The Company currently expects to make contributions of approximately $9
million to its defined benefit pension plans during 2005, and expects pension
expense to approximate $8 million in 2005.

Non-GAAP financial measures. In an effort to provide investors with
information in addition to the Company's results as determined by GAAP, the
Company has provided the following non-GAAP financial disclosures that it
believes may provide useful information to investors:

o The Company discloses percentage changes in its melted and mill
product selling prices in U.S. dollars, which have been adjusted to
exclude the effects of changes in product mix. The Company believes
such disclosure provides useful information to investors by allowing
them to analyze such changes without the impact of changes in product
mix, thereby facilitating period-to-period comparisons of the relative
changes in average selling prices. Depending on the composition of
changes in product mix, the percentage change in selling prices
excluding the effect of changes in product mix can be higher or lower
than such percentage change would be using the actual product mix
prevailing during the respective periods; and

o In addition to disclosing percentage changes in its mill product
selling prices adjusted to exclude the effects of changes in product
mix, the Company also discloses such percentage changes in billing
currencies, which have been further adjusted to exclude the effects of
changes in foreign currency exchange rates.
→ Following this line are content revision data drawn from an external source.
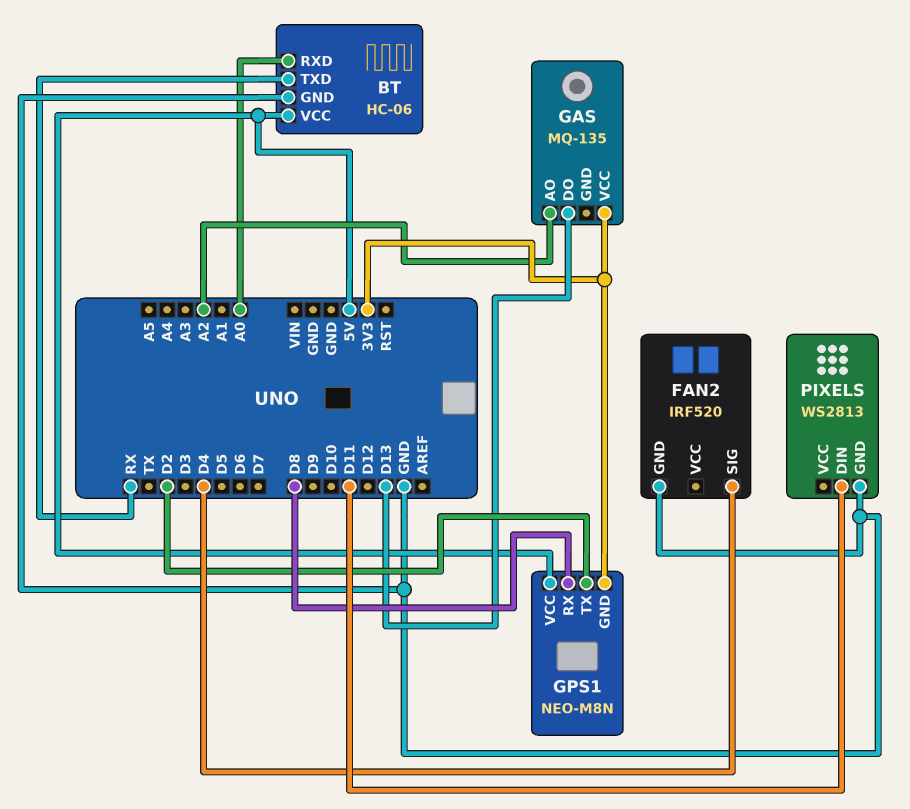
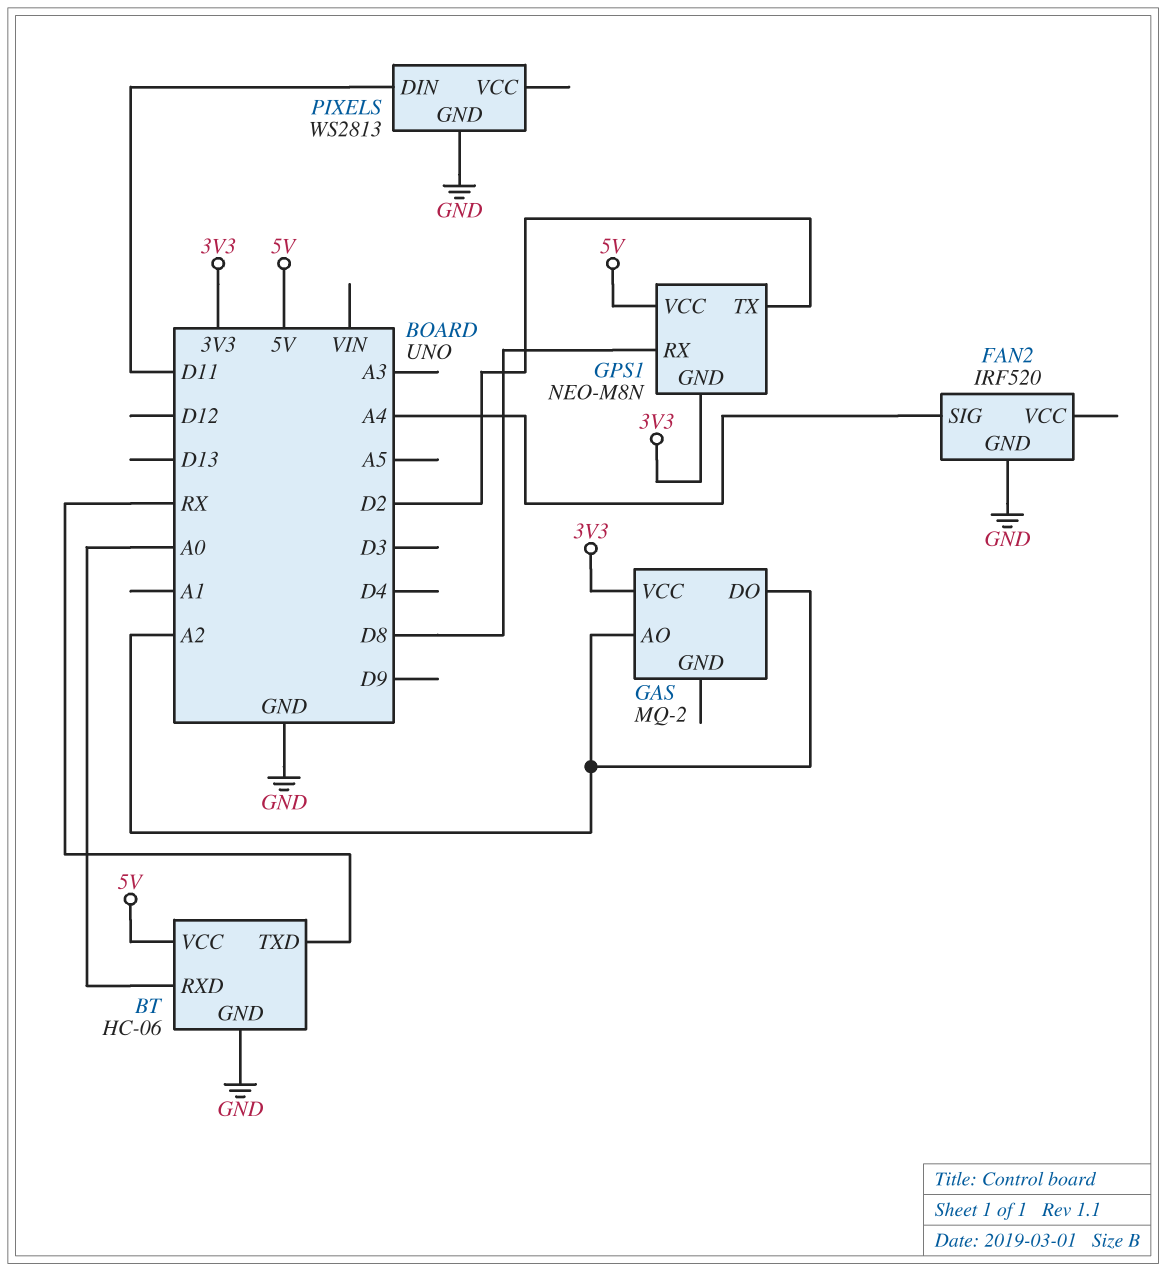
FAN2 pin SIG: D4 -> A4
GAS: MQ-135 -> MQ-2
GAS pin DO: D13 -> A2

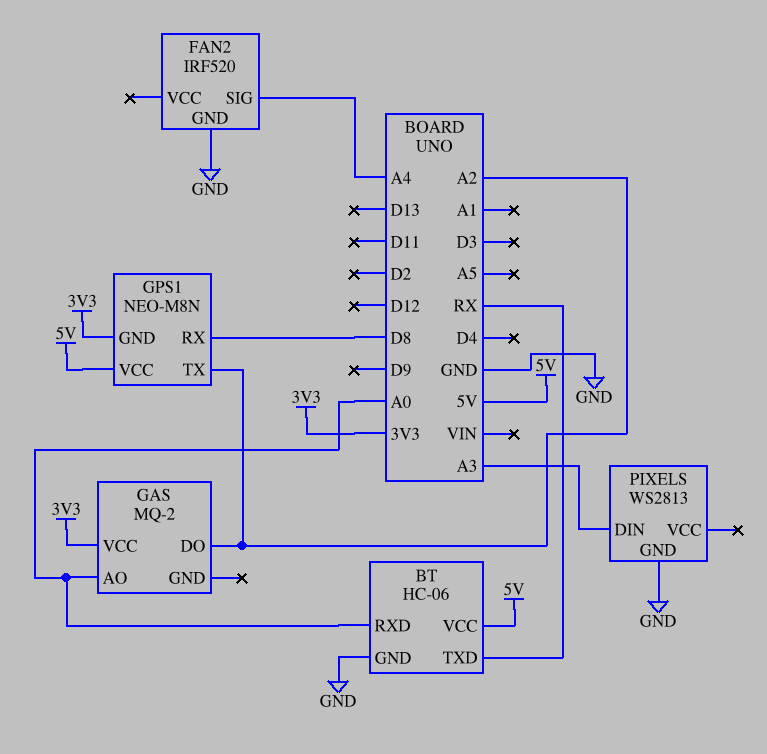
GAS pin AO: A2 -> A0
GPS1 pin TX: D2 -> A2
PIXELS pin DIN: D11 -> A3

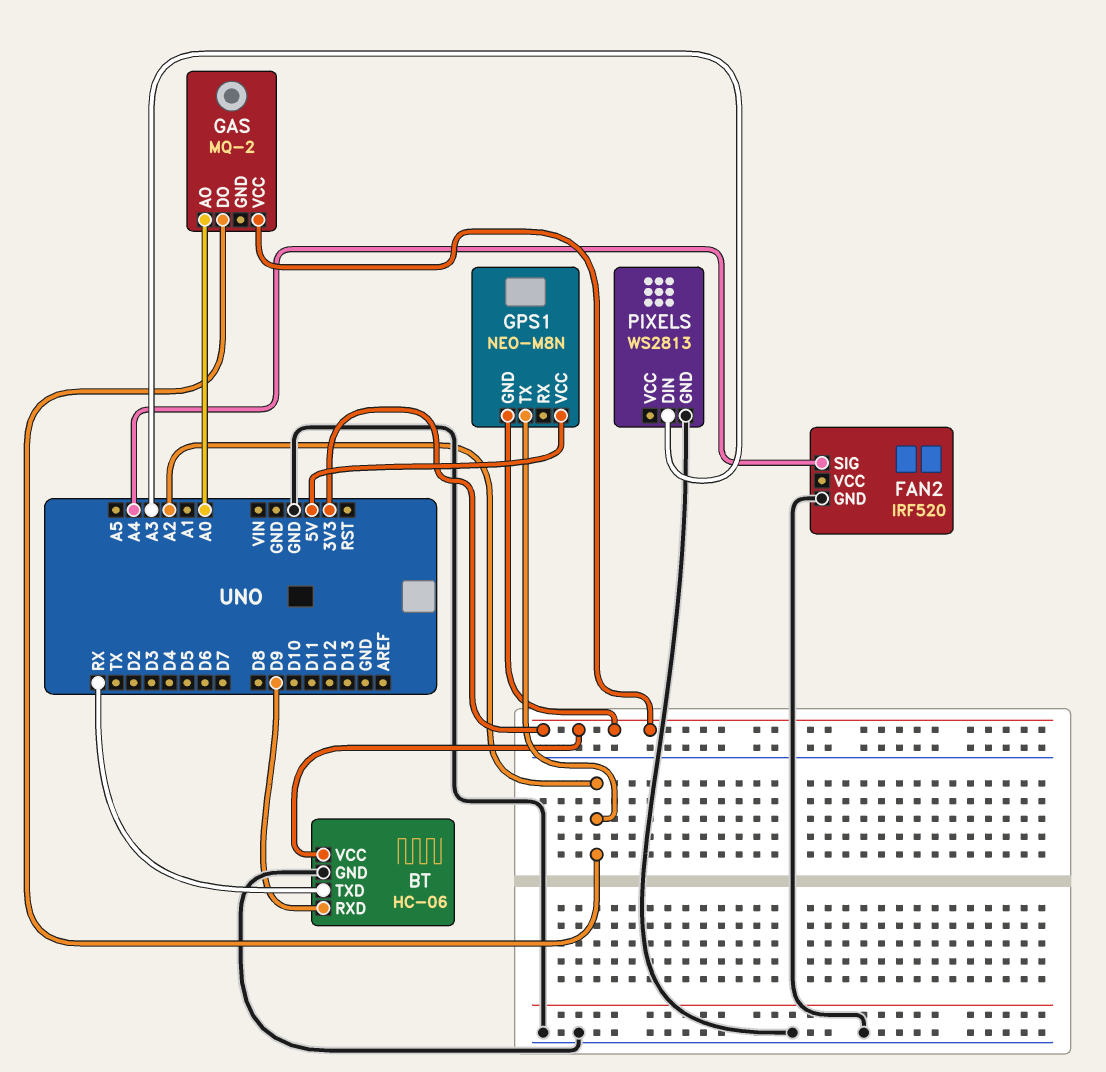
BT pin RXD: A0 -> D9
BT pin VCC: 5V -> 3V3
GPS1 pin RX: D8 -> none

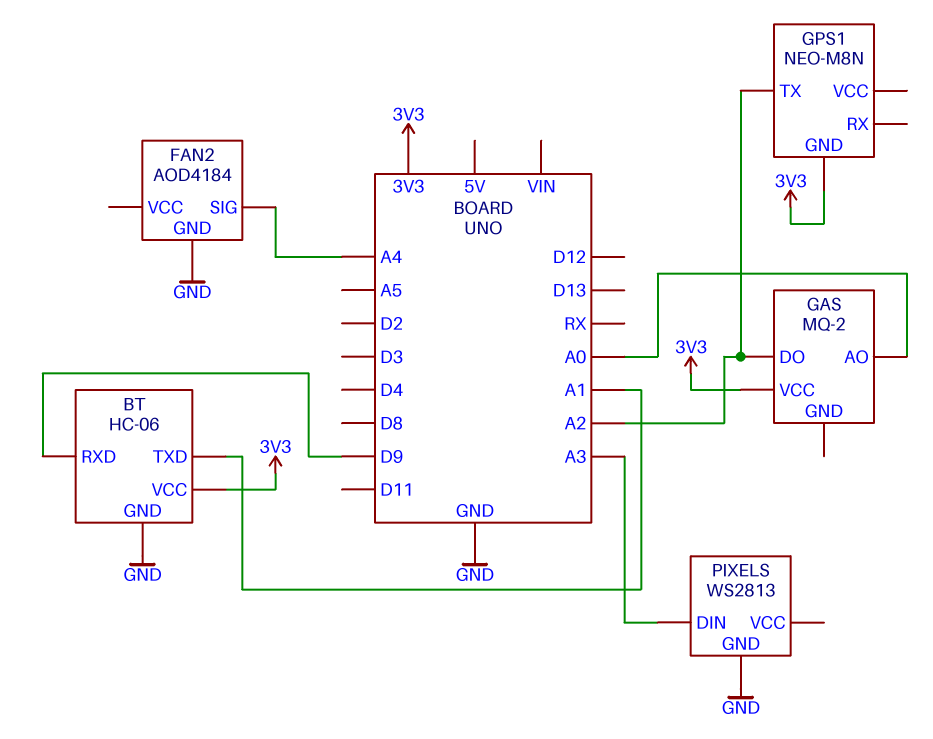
BT pin TXD: RX -> A1
FAN2: IRF520 -> AOD4184
GPS1 pin VCC: 5V -> none

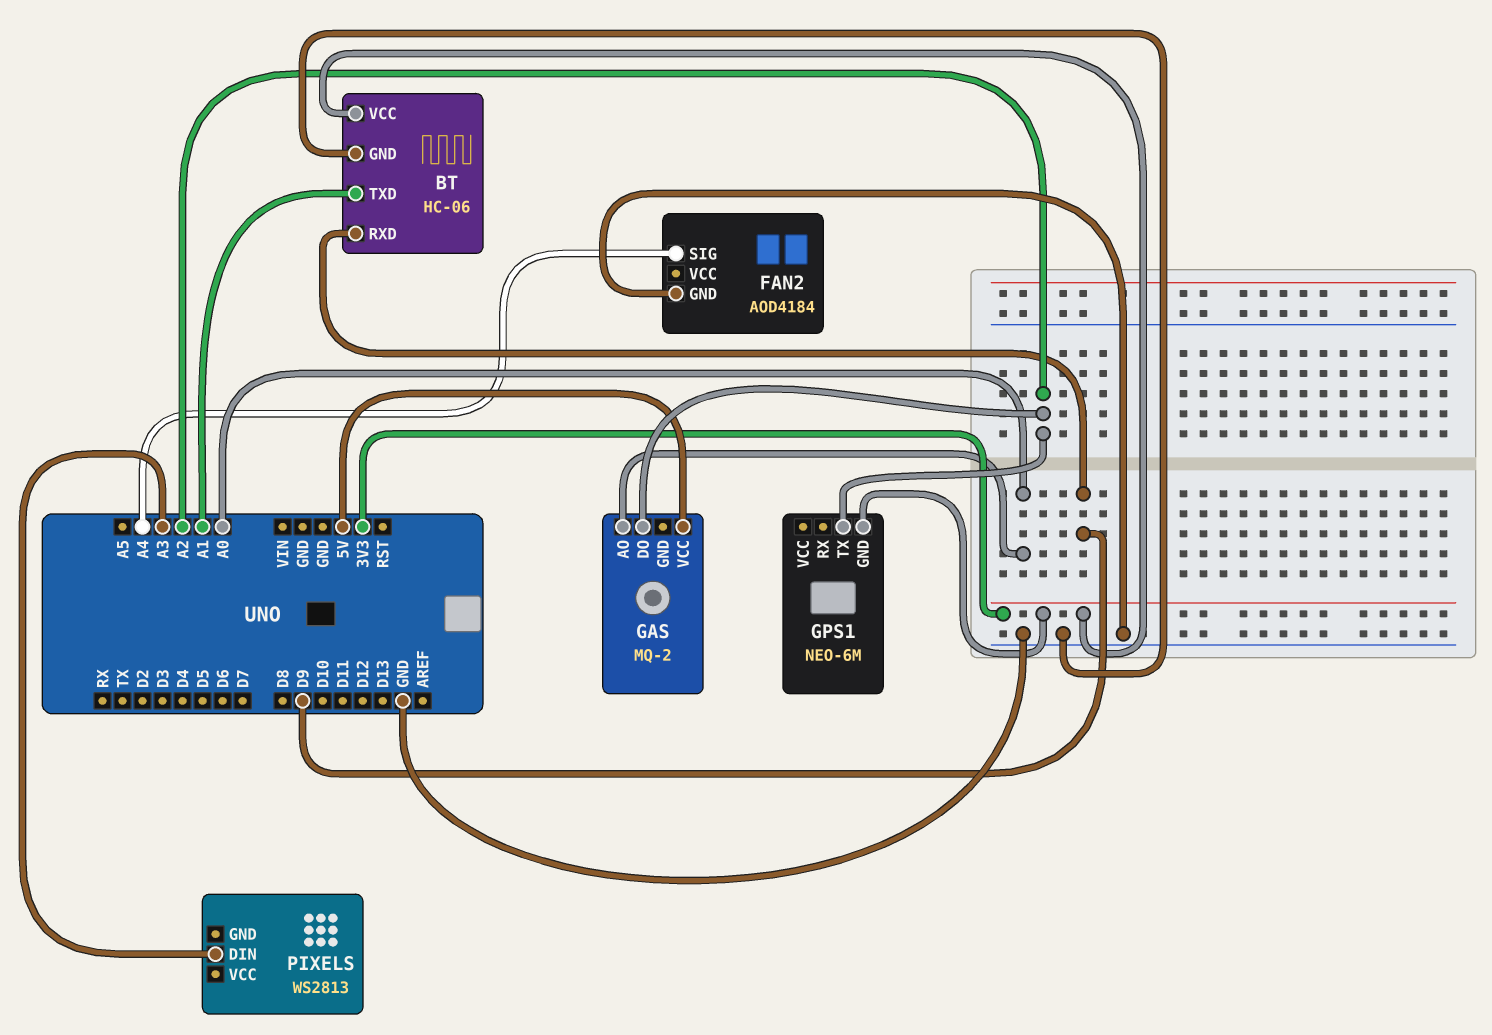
GAS pin VCC: 3V3 -> 5V
GPS1: NEO-M8N -> NEO-6M
PIXELS pin GND: GND -> none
The Company believes such
disclosure provides useful information to investors by allowing them
to analyze such changes without the impact of changes in foreign
currency exchange rates, thereby facilitating period-to-period
comparisons of the relative changes in average selling prices in the
various actual billing currencies. Generally, when the U.S. dollar
strengthens (weakens) against other currencies, the percentage change
in selling prices in billing currencies will be higher (lower) than
such percentage changes would be using actual exchange rates
prevailing during the respective periods.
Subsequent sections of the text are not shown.